Quasi. Non come, simile, alternativa.
Treccani recita «Circa, pressappoco, poco meno che», per un avverbio che abita il campo semantico dell’approssimazione, dell’avvicinamento.
E una vita
Come fosse inquadrabile, la vita, come fosse possibile porvi attorno una cornice, farne un quadro. Come se non fosse abbondanza liquida, tracimante, irriducibile alla descrizione.

Allestimento sottile questo Quasi una vita, alla cui realizzazione concorrono più personalità artistiche, in uno sforzo dai contorni controversi: scrittura di Stefano Geraci, materia prima di Giovanna Daddi e Dario Marconcini, con la presenza mercuriale di Silvia Pasello, Elisa Cuppini, Francesco Puleo e Tazio Torrini. Infine, la regia di Roberto Bacci. Ogni segmento rappresenta, in potenza, un valore, positivo e negativo: accrescimento e, al contempo, rischio d’interferenza, di rumore.
Ogni opera fondata sulla pluralità di codici si confronta con tale paradosso.
La fattispecie è, però, ancor più peculiare: la
vita in questione sarebbe quella, dipanata tra scena e altrove (o viceversa), di Dario e Giovanna, attori, artisti, amanti. Tributo, eppure no: si dice di loro, li si inscena, benché la carne della loro storia, teatrale e sentimentale, rappresenti, ovviamente, la scusa per parlare d’altro. Di noi, di tutti, di nessuno. 
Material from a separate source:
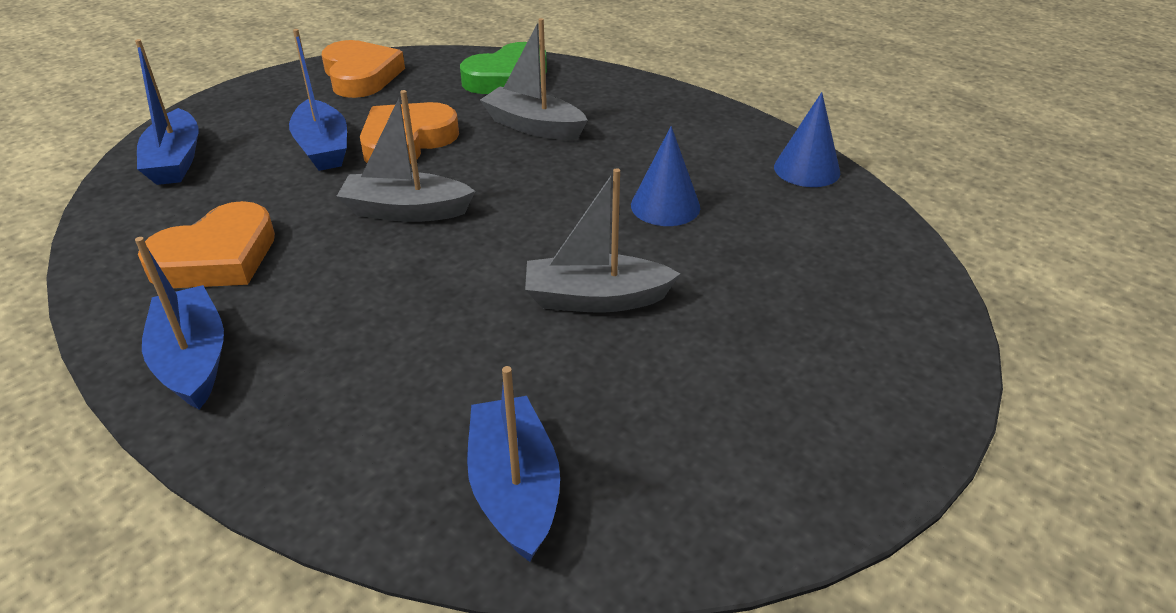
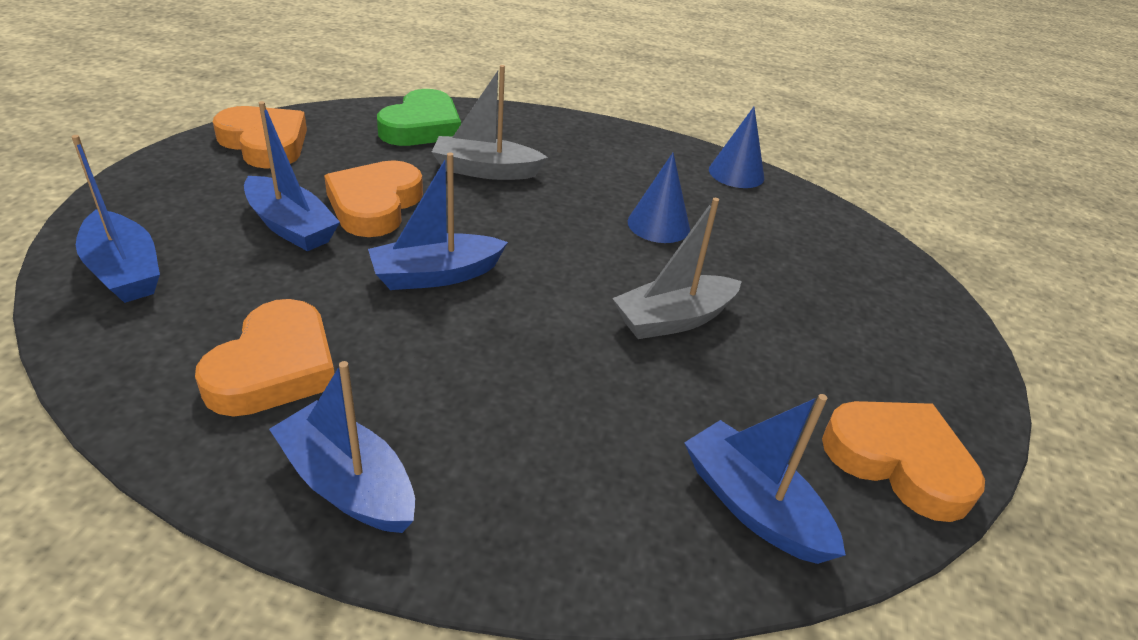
camera: 30 degrees left, 0 degrees up
(406, 211) = (436, 275): grey boat -> blue boat
(716, 500) = (898, 461): none -> orange heart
L’ambiente è ocra: sala sgombra, “apparecchiata” a riceverci, con la cauta accoglienza del cast già in parte. Totale è Giovanna: il semplice esserci, di nero fasciata, è bastante a riempir la scena. Diva, divinità, Medea sensuale e potente.
Al suo fianco, Dario, meno ieratico, in abbondante completo grigio: snello, quotidiano.
Si parlano, come sempre, con la sottile complicità delle “loro” coppie pinteriane: divagano tra ricordi balneari, come polverose cartoline rinvenute in soffitta, e dolori, carezzati con delicata intesa. Belli sono: lui smarrisce il peso degli anni, per guadagnare un che d’aguzzo e fanciullo, come certi volti di Andrea Pazienza.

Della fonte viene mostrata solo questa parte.